黒い画用紙の、左右に少しはみ出した部分にパンチやハサミ、カッターなどで穴を作り、その穴に梱包用のビニールひもを通します。
腰にトラ柄パンツを巻き付け、うしろでひもを結べば……鬼のコスチュームの完成です!
鬼の飾り巻き寿司を作ってみよう
節分にピッタリの、鬼の飾り巻き寿司を作ってみましょう。
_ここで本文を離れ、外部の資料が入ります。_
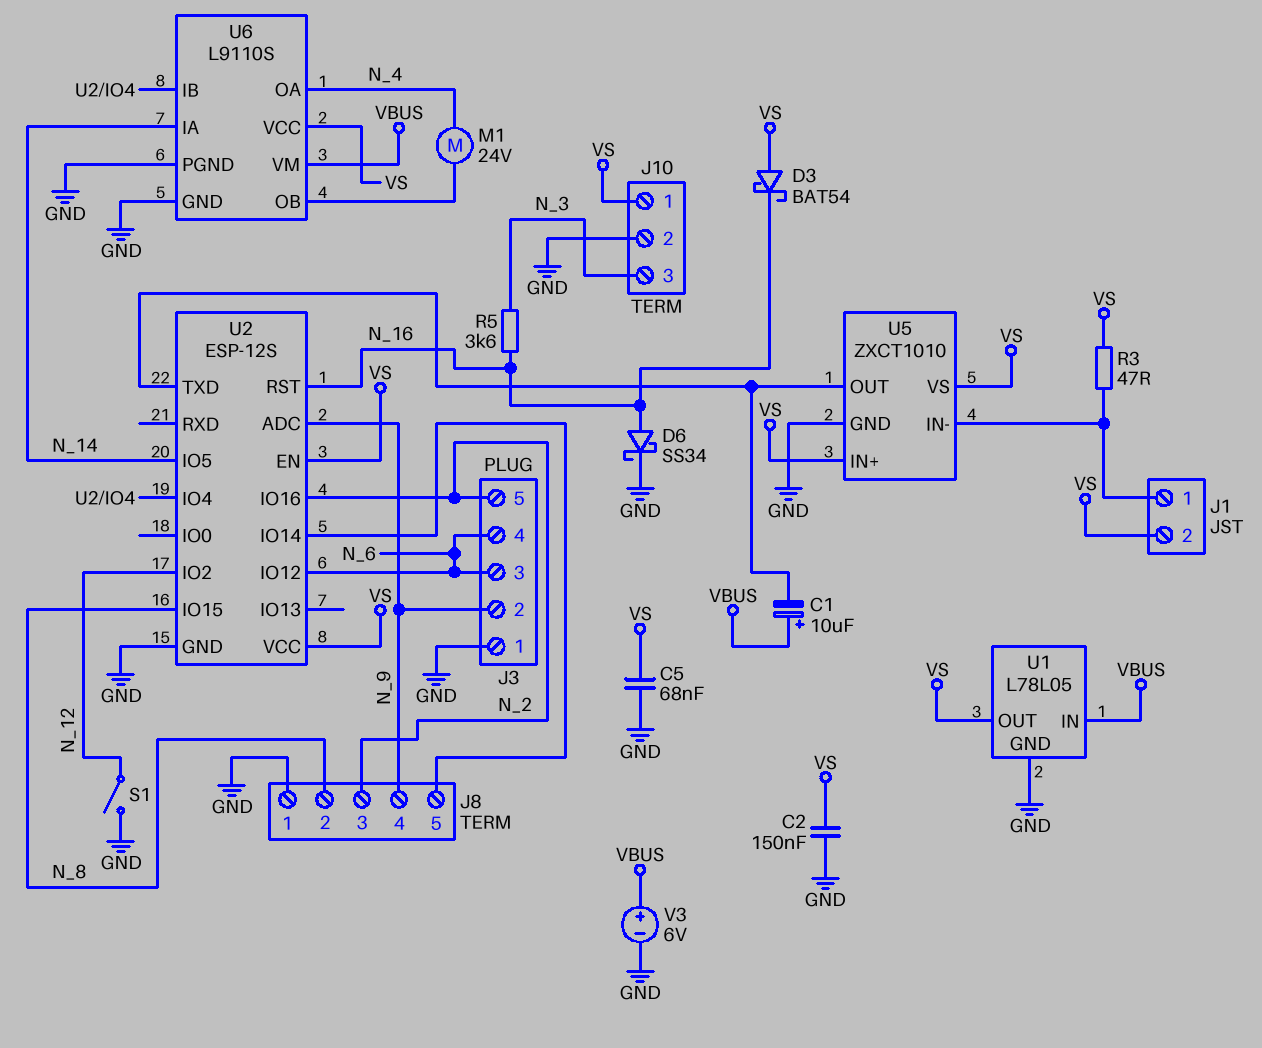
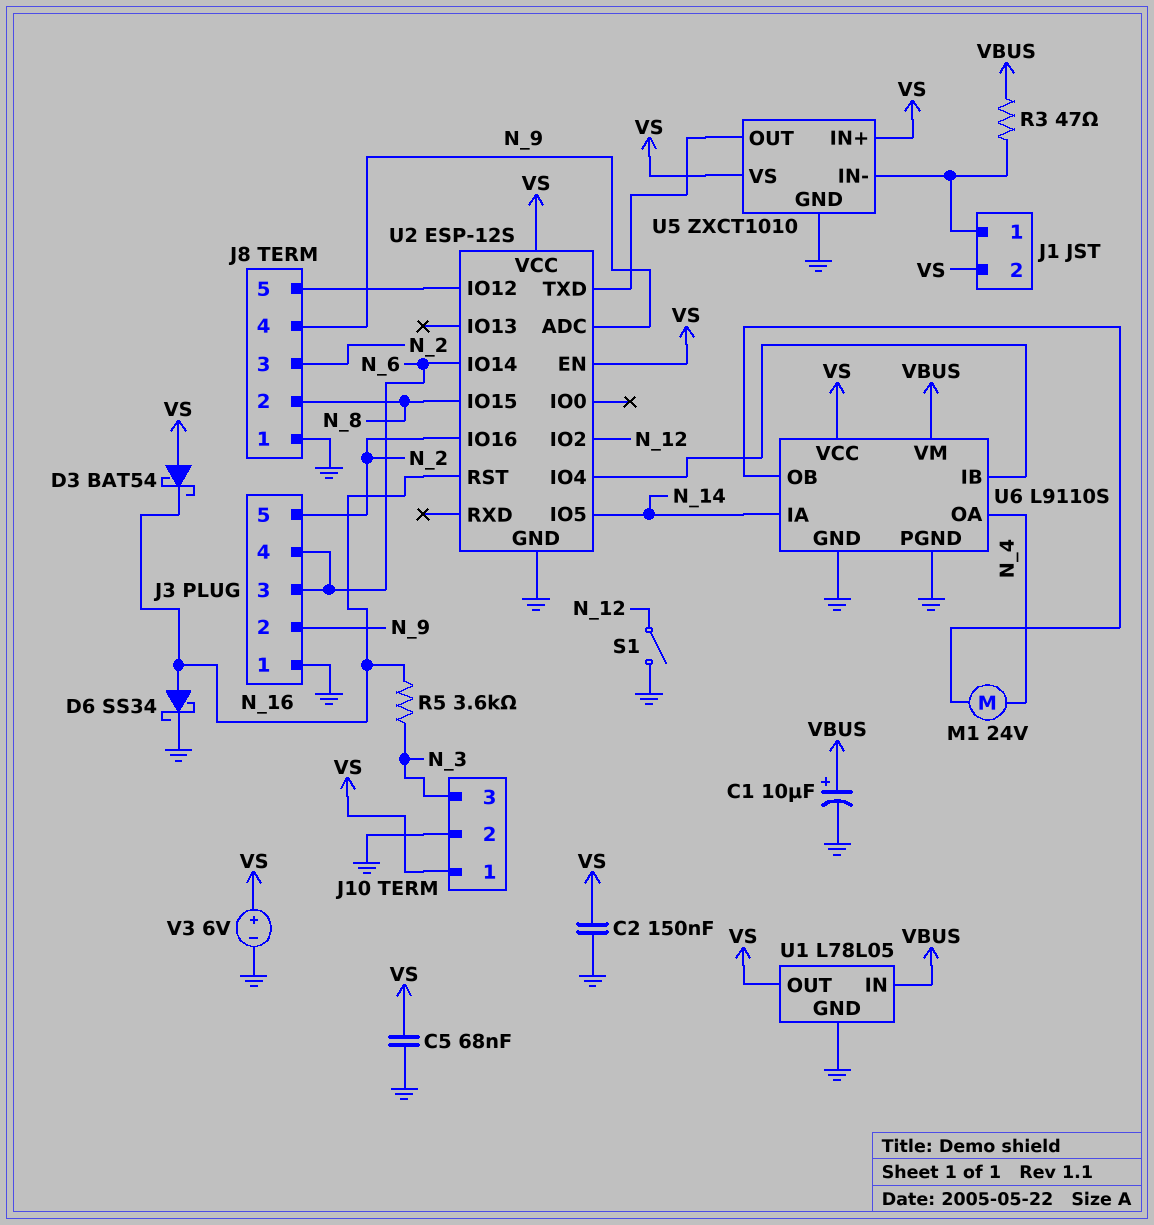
C1: 10uF (plus VBUS, minus U2/TXD) -> 10uF (plus VBUS, minus GND)
R3: 47 (J1/1, VS) -> 47 (J1/1, VBUS)
U2 pin IO12: N_6 -> J8/5
U2 pin IO14: J8/5 -> N_6
V3: 6V (plus VBUS, minus GND) -> 6V (plus VS, minus GND)

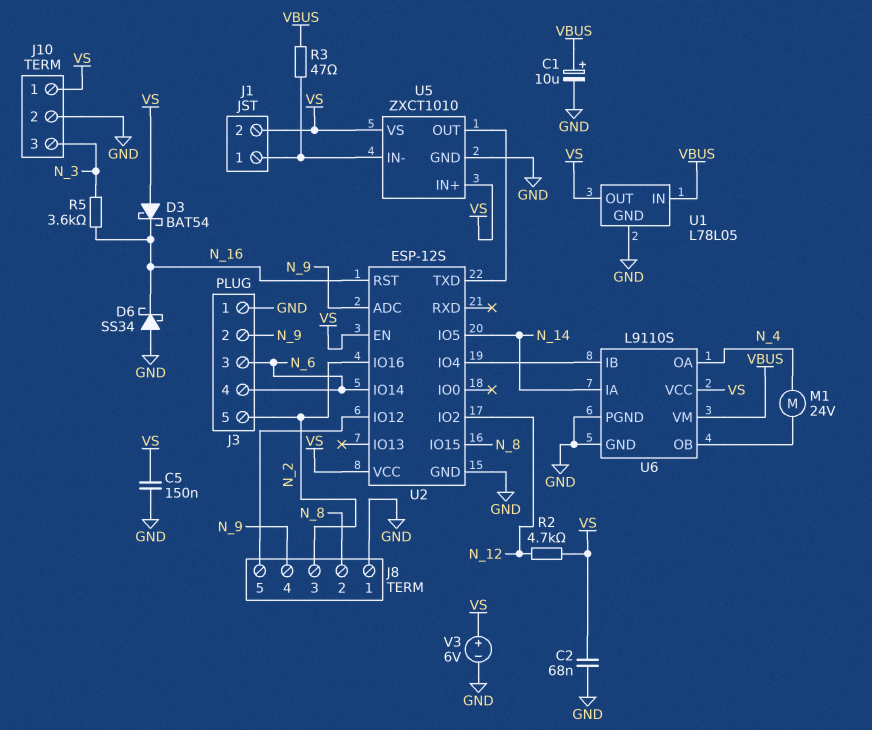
C2: 150nF (GND, VS) -> 68nF (GND, VS)
C5: 68nF (GND, VS) -> 150nF (GND, VS)
D6: schottky SS34 (A N_16, K GND) -> schottky SS34 (A GND, K N_16)
R2: none -> 4.7k (N_12, VS)
S1: switch (GND, N_12) -> none

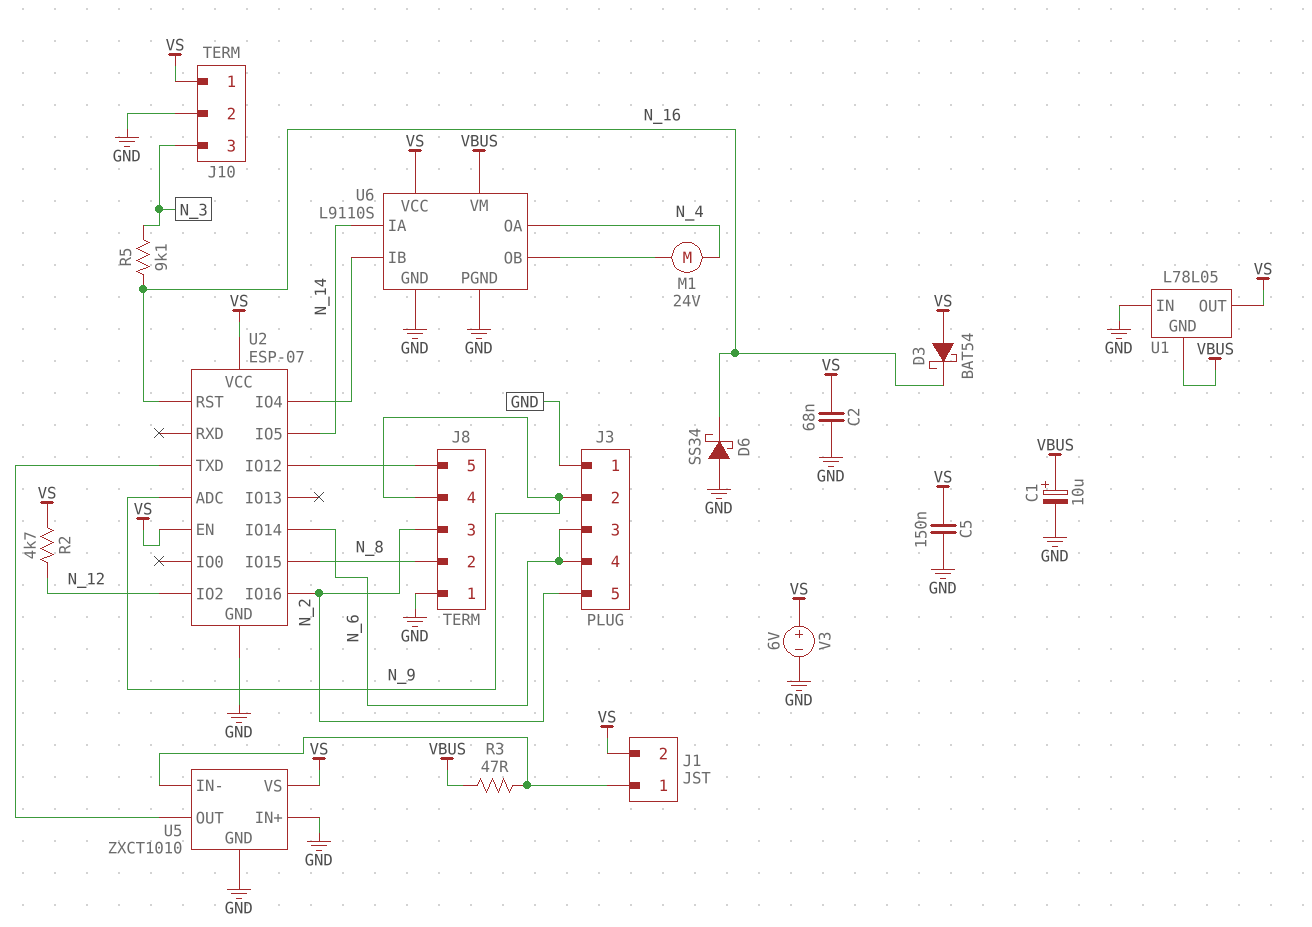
R5: 3.6k (N_3, N_16) -> 9.1k (N_3, N_16)
U1 pin GND: GND -> VBUS
U1 pin IN: VBUS -> GND
U2: ESP-12S -> ESP-07
U5 pin IN+: VS -> GND

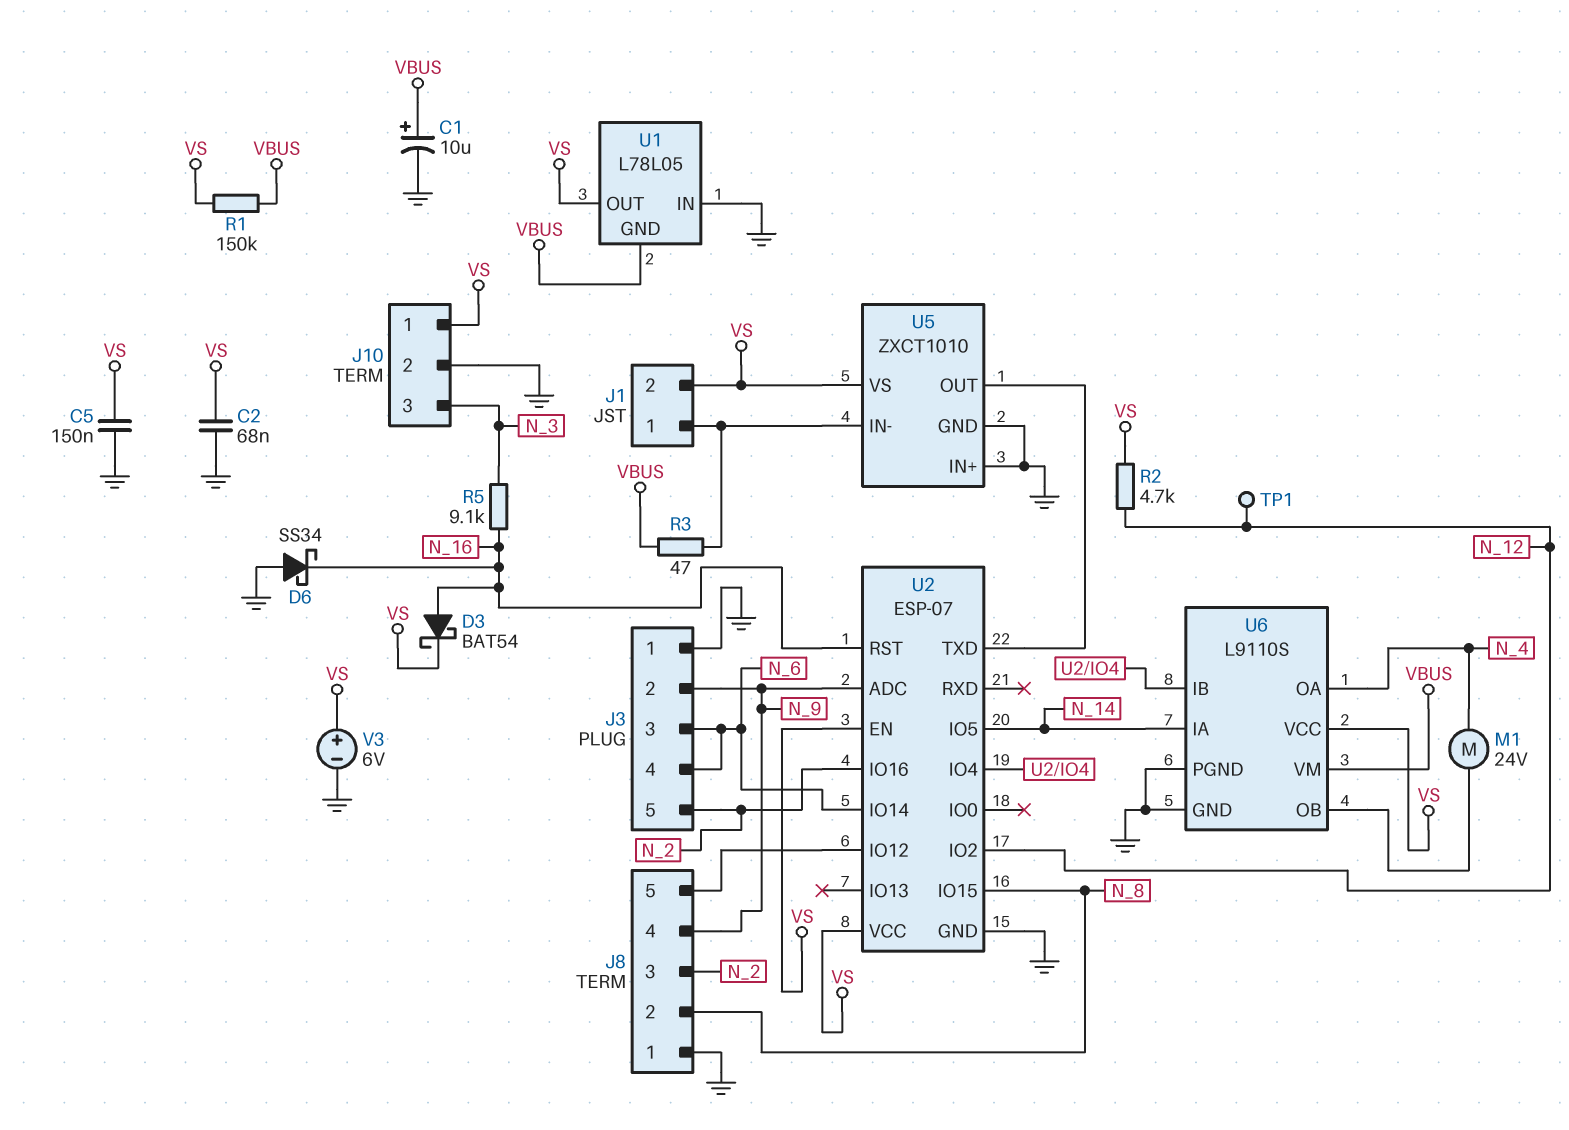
D3: schottky BAT54 (A VS, K N_16) -> schottky BAT54 (A N_16, K VS)
R1: none -> 150k (VBUS, VS)
TP1: none -> test point (N_12)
具材を足したり、鬼の色やツノの数を変えたり……いろいろアレンジできるので、ぜひ個性あふれる鬼を作ってみてくださいね!
- 用意するもの
- ・酢飯 130グラム程度
①30グラム……すりごまを混ぜて3等分にする
②40グラム……桜でんぶを混ぜておく - ・半切海苔 4枚
③うち1枚……3等分にする(髪の毛用)
④うち1枚……2等分にする(ツノ用)
⑤うち1枚……4等分にする(目・飾り用)
⑥そのまま使う(顏・巻き用) - ・厚焼き玉子
- ・幼児用の魚肉ソーセージ(細いもの)
- ・すりごま
- ・桜でんぶ
【ステップ1】まずは下準備をしよう
用意した酢飯を30グラム・40グラム・60グラムに分け、30グラムの酢飯にはすりごまを混ぜ(①)、40グラムの酢飯には桜でんぶを混ぜて(②)色をつけておきます。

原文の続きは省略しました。